あなたがいるだけで…失われた命と受け継がれた想いを受け止めて…

 青年の姿が消えて、現実が見えてくると。
 里菜の前に一人の男性社員が倒れていた。

「な・何なの? 」

 大き目のハンドバッグを投げつけただけなのに、倒れこんだ男性社員を見て里菜は真っ青になった。

「どうしたんですか? 」
 
 他の社員達が倒れこんだ男性社員の周りに集まって来た。
 
 抱きかかえられた男性社員は、頭から血が滴り流れて唇が青かった。

「おい! 誰か救急車呼べ! 」

 倒れこんだ男性社員を抱きかかえた社員が叫ぶと、近くにいた女子社員が携帯電話をとりだして電話をかけ始めた。

 里菜が投げつけたバッグが傍に落ちていて、男性社員に当たった部分に血がついていた。
 そしてその部分から何かとがったものが飛び出ているのが見えた。

「千堂さん、これは傷害ですよ」
「障害? どうして? 私はただ、変なものがいたから追い払う為にバッグを投げただけよ! 」
「いえ、見ていましたが。エレベーターを降りてから、ずっと独り言のように叫んでいた千堂さんがいました。そして、突然バッグを投げつけて彼に当たったのです」
「嘘! そんな筈ないわ! 」

 救急車のサイレン音が遠くから聞こえて来た。

 サイレン音が聞こえてくると、里菜は真っ青な顔になり耳を覆った。

(殺人犯の子供なんて死ね! )
(お前は汚い子供だ! )
(ほら、ちゃんと加えろよ! )

 里菜を罵倒する事が頭の中を駆け巡り、歩道橋から落ちた時の事が鮮明に思い出されて救急車のサイレン音が大きく響いて来た。

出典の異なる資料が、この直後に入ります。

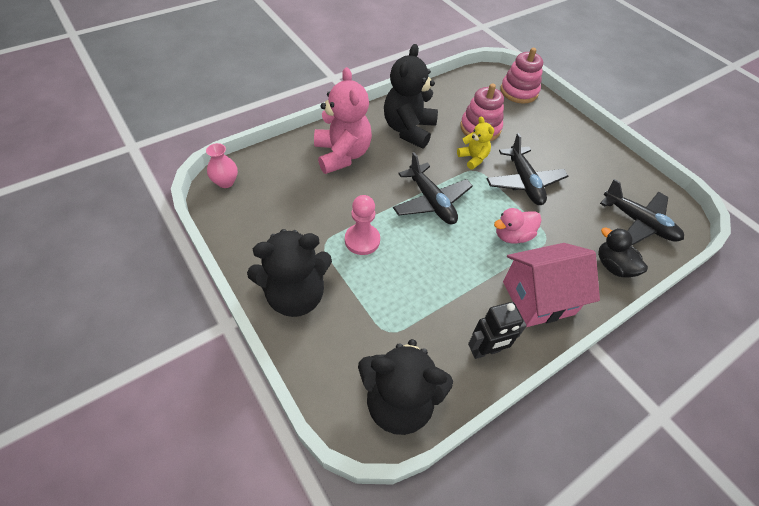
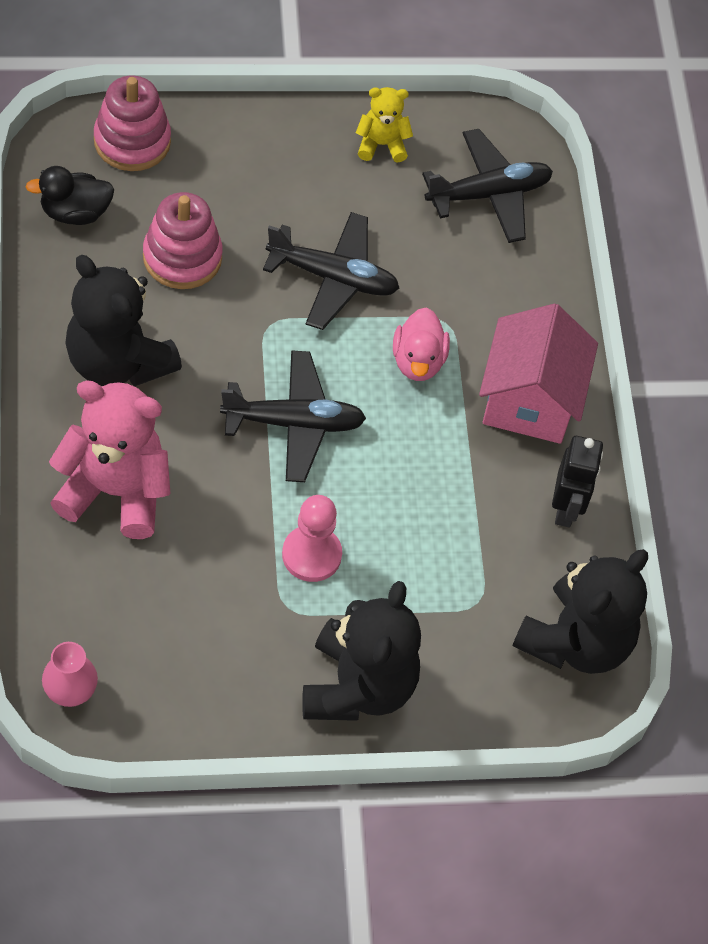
camera: 65 degrees left, 5 degrees up
(473, 158) = (242, 312): yellow teddy bear -> yellow teddy bear (381, 144)
(613, 266) = (535, 280): black duck -> black duck (75, 212)

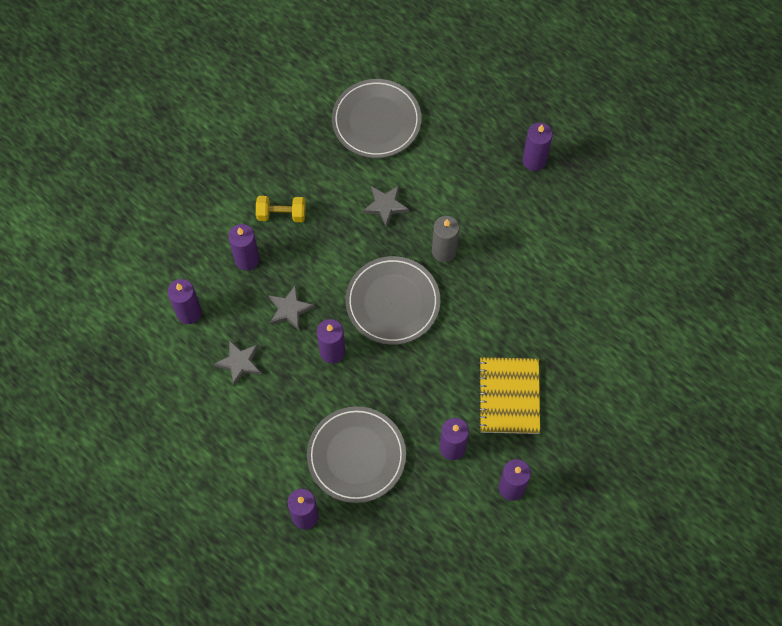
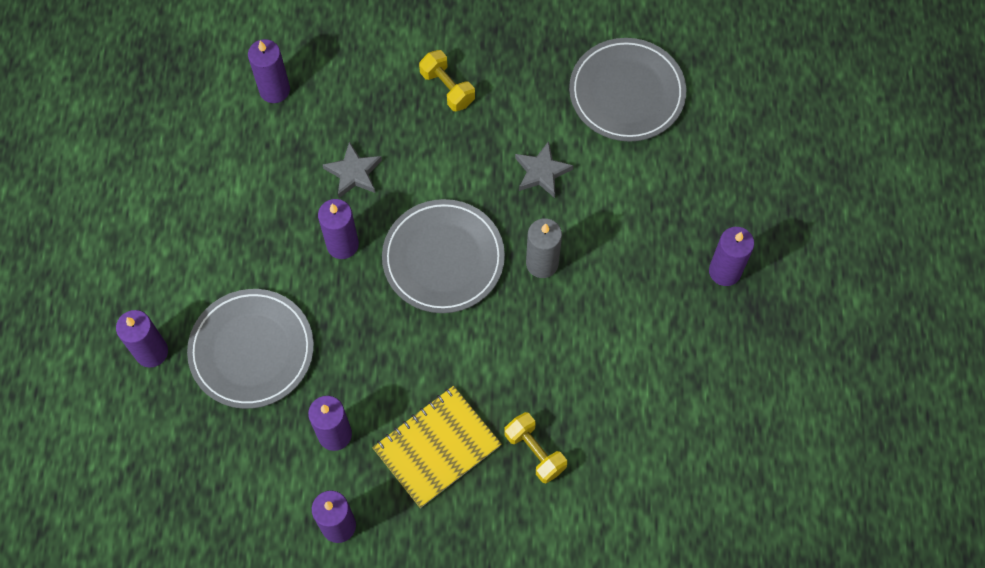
camera: 50 degrees right, 0 degrees up
(239, 363) = (260, 172): grey star -> none
(247, 259) = (373, 95): purple candle -> none
(557, 345) = (535, 452): none -> yellow dumbbell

 転落した痛みと、お腹に走った激し痛みが重なりもがいていた里菜。
 そんな里菜に大丈夫ですか? と声をかけたのが聖龍だった。

 だが…遠くで「救急車呼びます」と女の子の声が聞こえた。
 その声はまだ幼そうで、それでいて里菜にはとても優しく聞こえた。

 痛みでもがいていても、やさしい声に里菜は少しだけ救われたような気がした。



「千堂さん? 大丈夫ですか? 」

 後ろから呼ばれる声に、里菜はゾクっとした。
 その声は「救急車呼びます」と言っていた、女の子の声にそっくりだった。

 恐る恐る里菜が振り向くと、そこにはヒカルがいた。

 いつもと違うヒカルに、なんで? どうして? という思いが込みあがって来た里菜は、底知れぬ怒りが込みあがって来た。

「なんで? …あんた、誰なの? 」

 里菜が睨みつけると、フッと口元で笑いを浮かべたヒカル…。